Hace años que la tienda de ultramarinos desapareció dejando en su lugar una vivienda. Probablemente sea propiedad de la señora que regentaba el negocio o de alguno de sus descendientes. Aunque apuesto por la primera opción: las cortinas floreadas y desgastadas que cubren lo que antaño fue un gran ventanal que servía de escaparate, tienen toda la pinta de resguardar la intimidad de una persona mayor.
El otro día pasé por delante y la cortina estaba un poco corrida. No pude evitar echar un vistazo rápido al interior. Pude ver un salón poco iluminado, una televisión antigua y una mesa redonda cubierta por un tapete de ganchillo.
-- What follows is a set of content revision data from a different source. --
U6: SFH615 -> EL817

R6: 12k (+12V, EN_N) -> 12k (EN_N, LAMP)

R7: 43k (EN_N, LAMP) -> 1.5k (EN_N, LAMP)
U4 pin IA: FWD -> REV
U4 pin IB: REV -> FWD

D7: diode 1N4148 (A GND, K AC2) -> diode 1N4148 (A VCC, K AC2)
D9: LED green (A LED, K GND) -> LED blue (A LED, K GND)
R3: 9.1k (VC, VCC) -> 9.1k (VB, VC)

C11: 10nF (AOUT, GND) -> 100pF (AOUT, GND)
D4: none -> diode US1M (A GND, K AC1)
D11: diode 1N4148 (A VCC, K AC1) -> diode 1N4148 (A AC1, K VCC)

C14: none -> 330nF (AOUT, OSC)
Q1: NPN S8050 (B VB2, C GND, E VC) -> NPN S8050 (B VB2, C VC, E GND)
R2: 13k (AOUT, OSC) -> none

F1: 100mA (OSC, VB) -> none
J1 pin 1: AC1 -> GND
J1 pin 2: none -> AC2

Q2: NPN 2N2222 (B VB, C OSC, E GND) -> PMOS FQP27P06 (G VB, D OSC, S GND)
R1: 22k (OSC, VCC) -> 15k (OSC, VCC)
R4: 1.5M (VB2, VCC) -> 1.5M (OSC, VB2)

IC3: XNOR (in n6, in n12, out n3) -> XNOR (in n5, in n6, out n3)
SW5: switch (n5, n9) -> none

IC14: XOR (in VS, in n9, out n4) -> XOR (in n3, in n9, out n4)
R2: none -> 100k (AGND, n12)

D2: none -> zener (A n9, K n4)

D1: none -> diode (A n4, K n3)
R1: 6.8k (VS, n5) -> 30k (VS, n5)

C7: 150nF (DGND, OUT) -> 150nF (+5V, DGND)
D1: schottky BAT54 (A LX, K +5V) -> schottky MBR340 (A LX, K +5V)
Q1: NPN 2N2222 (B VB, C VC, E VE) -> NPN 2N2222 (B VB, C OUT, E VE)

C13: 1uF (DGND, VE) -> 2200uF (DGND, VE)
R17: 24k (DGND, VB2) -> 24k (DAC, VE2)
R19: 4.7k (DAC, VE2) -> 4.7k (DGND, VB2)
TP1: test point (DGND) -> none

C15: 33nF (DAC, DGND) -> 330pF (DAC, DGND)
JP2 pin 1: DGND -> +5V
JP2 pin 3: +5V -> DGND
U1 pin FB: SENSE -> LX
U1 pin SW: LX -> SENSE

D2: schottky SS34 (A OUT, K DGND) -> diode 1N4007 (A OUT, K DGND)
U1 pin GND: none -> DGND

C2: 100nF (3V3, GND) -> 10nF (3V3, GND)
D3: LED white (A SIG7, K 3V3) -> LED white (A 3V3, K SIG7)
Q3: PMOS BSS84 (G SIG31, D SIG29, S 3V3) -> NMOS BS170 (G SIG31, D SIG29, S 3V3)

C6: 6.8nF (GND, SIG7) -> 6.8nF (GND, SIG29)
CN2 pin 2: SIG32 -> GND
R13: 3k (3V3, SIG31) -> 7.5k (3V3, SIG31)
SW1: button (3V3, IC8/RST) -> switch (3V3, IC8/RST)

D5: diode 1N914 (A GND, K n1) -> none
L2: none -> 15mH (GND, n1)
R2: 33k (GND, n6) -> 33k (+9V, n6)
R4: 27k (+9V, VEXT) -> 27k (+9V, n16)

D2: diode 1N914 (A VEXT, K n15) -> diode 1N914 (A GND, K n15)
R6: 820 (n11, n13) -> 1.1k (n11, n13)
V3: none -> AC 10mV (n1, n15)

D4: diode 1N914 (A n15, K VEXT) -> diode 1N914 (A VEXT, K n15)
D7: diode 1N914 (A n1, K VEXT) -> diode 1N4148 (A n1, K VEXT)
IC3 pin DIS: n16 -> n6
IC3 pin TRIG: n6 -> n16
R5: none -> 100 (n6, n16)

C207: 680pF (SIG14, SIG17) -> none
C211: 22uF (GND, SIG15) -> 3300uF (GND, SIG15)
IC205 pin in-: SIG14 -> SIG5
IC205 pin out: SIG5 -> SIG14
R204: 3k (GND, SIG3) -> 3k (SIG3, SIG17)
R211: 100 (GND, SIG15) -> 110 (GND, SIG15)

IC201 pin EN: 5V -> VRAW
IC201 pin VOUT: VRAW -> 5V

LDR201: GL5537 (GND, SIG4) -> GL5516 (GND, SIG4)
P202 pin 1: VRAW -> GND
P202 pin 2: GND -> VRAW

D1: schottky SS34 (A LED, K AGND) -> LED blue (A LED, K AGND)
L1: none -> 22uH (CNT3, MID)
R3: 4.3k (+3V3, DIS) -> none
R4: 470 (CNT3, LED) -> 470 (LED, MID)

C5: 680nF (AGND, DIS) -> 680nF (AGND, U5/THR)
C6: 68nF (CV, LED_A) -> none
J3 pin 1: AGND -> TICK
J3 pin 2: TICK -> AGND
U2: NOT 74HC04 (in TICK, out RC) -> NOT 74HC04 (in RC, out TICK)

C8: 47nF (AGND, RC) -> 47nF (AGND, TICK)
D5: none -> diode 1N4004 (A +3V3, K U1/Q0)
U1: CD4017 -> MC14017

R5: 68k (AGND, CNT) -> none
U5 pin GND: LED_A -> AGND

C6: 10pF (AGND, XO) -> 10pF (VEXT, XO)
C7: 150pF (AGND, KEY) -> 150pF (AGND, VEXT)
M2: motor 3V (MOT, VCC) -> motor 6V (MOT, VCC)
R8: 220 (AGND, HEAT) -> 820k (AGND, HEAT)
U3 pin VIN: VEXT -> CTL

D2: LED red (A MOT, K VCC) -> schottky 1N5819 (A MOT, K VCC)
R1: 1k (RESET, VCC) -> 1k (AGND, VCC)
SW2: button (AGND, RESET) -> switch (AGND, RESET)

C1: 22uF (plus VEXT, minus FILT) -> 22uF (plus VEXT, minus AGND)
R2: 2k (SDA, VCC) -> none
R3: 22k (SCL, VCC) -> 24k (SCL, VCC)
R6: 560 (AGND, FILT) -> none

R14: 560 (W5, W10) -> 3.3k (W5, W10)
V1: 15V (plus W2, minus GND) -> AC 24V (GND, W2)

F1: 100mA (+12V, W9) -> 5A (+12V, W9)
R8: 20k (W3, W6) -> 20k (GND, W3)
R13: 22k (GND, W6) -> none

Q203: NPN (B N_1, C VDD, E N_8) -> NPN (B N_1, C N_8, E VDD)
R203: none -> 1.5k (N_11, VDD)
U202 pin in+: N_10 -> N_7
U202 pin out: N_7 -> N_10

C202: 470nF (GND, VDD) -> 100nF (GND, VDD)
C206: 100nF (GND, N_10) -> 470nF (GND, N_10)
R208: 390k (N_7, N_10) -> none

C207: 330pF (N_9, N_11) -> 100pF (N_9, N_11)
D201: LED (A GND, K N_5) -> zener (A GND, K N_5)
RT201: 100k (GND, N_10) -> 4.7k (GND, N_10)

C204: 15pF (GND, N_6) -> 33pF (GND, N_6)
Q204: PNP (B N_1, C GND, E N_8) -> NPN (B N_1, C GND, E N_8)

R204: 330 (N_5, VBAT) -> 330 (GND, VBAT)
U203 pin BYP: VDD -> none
¿Seguirá viva la dependienta? La recuerdo muy mayor y han pasado más de veinte años. Aunque también es cierto que, cuando eres un niño, cualquier persona con más de dieciocho años ya te parece un vejestorio.
La tienda de ultramarinos era una parada indiscutible todas las mañanas de camino al colegio. Igual de habitual y recurrente como las disputas con mi hermana pequeña durante todo el camino. No le gustaba el colegio y su manera de hacérmelo saber era chinchándome hasta que llegábamos a las clases. Uno de sus pasatiempos favoritos consistía en tirarme de la coleta hasta que, harta, le propinaba un empujón.
Nuestros padres trabajaban, así que íbamos solas al colegio (cosa muy habitual entonces). Mi madre nunca fue una apasionada de las elaboraciones culinarias y tampoco de los bocadillos para los almuerzos.
Recuerdo que me daban unas monedas, unos veinte duros, y con eso nos comprábamos el almuerzo en la tienda de ultramarinos. Siempre cargábamos con Bollicaos, Phoskitos, Pandorinos o galletas Príncipe. Éramos la envidia de nuestros compañeros, aquellos que siempre llevaban bocadillos de mortadela con olivas, salami o atún.
Lo que ellos no sabían es que era yo la que envidiaba sus almuerzos. Me hacía un poco la interesante, y luego, les cedía mis galletas a cambio de sus bocadillos como si les estuviese haciendo un favor.
Anhelar lo que no se tiene y despreciar lo que sí está a tu alcance, debe de ser una condena de la condición humana.
Echo de menos la tienda de ultramarinos…
Echo de menos los tirones de pelo de mi hermana…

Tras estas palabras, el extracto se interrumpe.